Il Wwf a Marsilio: «Inaccettabili logiche politiche»
SULMONA. Anche Wwf e Legambiente puntano il dito contro la Regione che sembra stia mollando le redini sulla vicenda Snam.«Non è accettabile che la Regione resti a guardare: non è tempo di...
SULMONA. Anche Wwf e Legambiente puntano il dito contro la Regione che sembra stia mollando le redini sulla vicenda Snam.
«Non è accettabile che la Regione resti a guardare: non è tempo di atteggiamenti pilateschi né tantomeno di far prevalere logiche di appartenenza politica sui reali interessi del territorio», afferma il delegato Abruzzo del Wwf Italia, Luciano Di Tizio. Che aggiunge: «Nel dicembre scorso un appello ai ministri interessati venne firmato da Regione, Provincia, venti sindaci dei più vari schieramenti, oltre che dalle associazioni e dal Comitato: gli interessi dei cittadini devono avere il primo posto e il nuovo governo regionale non può che prenderne atto e avviare le pratiche per il ricorso».

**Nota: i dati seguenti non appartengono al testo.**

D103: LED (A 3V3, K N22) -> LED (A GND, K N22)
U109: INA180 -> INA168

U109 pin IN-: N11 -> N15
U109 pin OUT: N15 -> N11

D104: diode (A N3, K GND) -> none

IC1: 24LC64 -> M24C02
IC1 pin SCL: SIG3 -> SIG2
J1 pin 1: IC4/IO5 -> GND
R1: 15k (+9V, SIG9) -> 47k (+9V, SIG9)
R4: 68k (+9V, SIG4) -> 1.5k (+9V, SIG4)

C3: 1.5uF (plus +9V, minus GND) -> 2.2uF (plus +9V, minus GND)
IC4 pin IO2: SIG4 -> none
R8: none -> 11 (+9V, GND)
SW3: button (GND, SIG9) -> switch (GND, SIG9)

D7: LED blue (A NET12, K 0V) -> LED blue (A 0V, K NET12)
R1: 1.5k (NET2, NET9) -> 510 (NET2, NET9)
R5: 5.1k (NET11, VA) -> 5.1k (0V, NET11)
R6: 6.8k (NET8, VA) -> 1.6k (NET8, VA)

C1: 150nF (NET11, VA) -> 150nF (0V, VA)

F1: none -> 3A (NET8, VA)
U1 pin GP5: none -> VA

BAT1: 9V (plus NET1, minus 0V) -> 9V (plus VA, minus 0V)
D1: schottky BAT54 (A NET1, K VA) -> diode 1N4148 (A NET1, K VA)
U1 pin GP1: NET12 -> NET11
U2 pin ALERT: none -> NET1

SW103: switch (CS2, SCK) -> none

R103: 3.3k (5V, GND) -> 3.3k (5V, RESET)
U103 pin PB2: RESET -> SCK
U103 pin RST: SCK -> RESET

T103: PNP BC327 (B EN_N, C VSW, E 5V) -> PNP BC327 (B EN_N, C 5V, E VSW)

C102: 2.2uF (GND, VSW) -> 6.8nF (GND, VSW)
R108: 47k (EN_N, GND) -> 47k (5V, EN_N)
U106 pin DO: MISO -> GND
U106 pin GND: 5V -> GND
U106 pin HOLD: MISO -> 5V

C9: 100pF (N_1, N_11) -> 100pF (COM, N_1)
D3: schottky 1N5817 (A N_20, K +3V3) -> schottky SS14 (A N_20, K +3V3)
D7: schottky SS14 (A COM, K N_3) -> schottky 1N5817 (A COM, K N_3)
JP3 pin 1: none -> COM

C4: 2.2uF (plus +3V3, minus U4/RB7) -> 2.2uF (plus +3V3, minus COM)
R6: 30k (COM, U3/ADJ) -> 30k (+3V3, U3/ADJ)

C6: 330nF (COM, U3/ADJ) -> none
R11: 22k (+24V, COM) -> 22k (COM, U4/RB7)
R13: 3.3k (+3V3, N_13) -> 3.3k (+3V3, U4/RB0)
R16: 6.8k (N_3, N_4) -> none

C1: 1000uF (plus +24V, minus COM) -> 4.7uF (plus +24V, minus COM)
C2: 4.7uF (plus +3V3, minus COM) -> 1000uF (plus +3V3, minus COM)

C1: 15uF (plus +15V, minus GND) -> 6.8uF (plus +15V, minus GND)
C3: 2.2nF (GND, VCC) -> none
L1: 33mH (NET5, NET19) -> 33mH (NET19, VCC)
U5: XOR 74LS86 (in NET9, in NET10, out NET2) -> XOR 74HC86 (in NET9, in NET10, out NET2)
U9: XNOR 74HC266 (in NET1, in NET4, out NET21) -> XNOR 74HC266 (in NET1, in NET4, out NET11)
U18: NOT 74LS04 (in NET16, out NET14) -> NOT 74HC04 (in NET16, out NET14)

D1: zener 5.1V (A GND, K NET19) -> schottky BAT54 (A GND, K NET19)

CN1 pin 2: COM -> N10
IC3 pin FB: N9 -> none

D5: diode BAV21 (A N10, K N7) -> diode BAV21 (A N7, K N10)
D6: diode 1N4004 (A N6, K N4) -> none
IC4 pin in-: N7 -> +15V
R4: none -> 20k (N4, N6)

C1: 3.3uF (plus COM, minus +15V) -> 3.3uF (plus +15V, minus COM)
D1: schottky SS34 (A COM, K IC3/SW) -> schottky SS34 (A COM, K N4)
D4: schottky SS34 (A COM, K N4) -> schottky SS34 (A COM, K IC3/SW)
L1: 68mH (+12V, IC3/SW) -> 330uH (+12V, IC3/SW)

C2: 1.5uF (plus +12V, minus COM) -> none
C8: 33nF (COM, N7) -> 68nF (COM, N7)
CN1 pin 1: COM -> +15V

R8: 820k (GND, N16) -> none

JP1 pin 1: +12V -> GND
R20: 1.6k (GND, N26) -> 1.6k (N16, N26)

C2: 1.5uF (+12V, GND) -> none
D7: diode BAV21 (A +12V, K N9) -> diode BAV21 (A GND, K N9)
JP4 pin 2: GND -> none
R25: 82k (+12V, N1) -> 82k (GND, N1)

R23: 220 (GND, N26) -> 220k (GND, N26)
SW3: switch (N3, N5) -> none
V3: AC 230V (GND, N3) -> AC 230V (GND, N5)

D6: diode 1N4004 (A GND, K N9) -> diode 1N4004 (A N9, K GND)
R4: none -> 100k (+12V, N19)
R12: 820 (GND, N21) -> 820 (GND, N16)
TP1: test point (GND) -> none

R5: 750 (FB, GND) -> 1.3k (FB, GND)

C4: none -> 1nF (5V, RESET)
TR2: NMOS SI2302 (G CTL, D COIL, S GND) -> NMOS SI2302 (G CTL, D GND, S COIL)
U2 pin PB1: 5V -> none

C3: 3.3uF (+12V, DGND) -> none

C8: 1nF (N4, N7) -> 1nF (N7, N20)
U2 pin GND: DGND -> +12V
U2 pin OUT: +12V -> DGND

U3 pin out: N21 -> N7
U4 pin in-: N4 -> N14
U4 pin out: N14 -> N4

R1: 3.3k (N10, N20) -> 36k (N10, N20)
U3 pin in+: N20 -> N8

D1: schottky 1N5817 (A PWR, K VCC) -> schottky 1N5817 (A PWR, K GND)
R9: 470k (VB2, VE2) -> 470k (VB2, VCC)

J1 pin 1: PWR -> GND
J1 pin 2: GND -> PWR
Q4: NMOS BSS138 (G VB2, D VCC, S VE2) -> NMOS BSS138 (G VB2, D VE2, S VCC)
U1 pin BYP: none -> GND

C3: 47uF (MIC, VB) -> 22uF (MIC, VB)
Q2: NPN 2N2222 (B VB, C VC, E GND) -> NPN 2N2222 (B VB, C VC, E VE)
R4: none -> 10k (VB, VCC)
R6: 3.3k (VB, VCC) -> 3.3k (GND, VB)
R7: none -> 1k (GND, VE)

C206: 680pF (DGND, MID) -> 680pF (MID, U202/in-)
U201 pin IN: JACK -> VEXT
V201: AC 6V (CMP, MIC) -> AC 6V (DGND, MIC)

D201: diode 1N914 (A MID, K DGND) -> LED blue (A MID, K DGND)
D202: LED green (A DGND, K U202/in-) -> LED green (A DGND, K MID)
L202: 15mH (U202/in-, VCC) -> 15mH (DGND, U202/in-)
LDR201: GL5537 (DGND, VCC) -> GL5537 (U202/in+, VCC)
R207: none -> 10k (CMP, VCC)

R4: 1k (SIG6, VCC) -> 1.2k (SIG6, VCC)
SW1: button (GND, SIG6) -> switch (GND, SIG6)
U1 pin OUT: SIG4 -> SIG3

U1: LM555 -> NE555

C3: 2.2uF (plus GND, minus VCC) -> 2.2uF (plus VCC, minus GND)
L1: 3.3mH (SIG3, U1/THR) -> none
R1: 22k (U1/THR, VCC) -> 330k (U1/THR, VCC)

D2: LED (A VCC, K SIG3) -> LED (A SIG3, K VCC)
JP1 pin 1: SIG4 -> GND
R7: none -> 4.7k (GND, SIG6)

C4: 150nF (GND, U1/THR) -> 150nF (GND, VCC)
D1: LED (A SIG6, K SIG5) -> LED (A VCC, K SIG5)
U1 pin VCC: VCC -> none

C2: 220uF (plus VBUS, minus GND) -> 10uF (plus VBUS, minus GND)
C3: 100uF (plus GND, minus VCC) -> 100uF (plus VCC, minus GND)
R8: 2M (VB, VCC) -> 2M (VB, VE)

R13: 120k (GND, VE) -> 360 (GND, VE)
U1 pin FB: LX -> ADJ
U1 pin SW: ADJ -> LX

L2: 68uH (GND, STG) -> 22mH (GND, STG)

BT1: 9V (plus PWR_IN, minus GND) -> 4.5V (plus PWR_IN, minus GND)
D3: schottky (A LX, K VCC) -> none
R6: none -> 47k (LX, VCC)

«Durante la scorsa campagna elettorale», fa notare invece il presidente di Legambiente Abruzzo, Giuseppe Di Marco, «il presidente Marsilio era stato accusato dai suoi avversari di essere un proconsole romano inviato dalla capitale per governare l’Abruzzo. Lui aveva invece rivendicato la propria sintonia col territorio. È il momento di dimostrarlo con i fatti: il territorio è compatto nel bocciare una struttura fuori tempo, tra l’altro inizialmente progettata lungo la costa e non certo su una dorsale montana di enorme fragilità sismica: la Regione scenda in campo proseguendo nella linea già avviata dalla passata maggioranza. Non sono in ballo in questa circostanza visioni politiche diverse ma un concetto di base: il rispetto per le scelte della popolazione che non può essere calpestato da presunti interessi economici». (c.l.)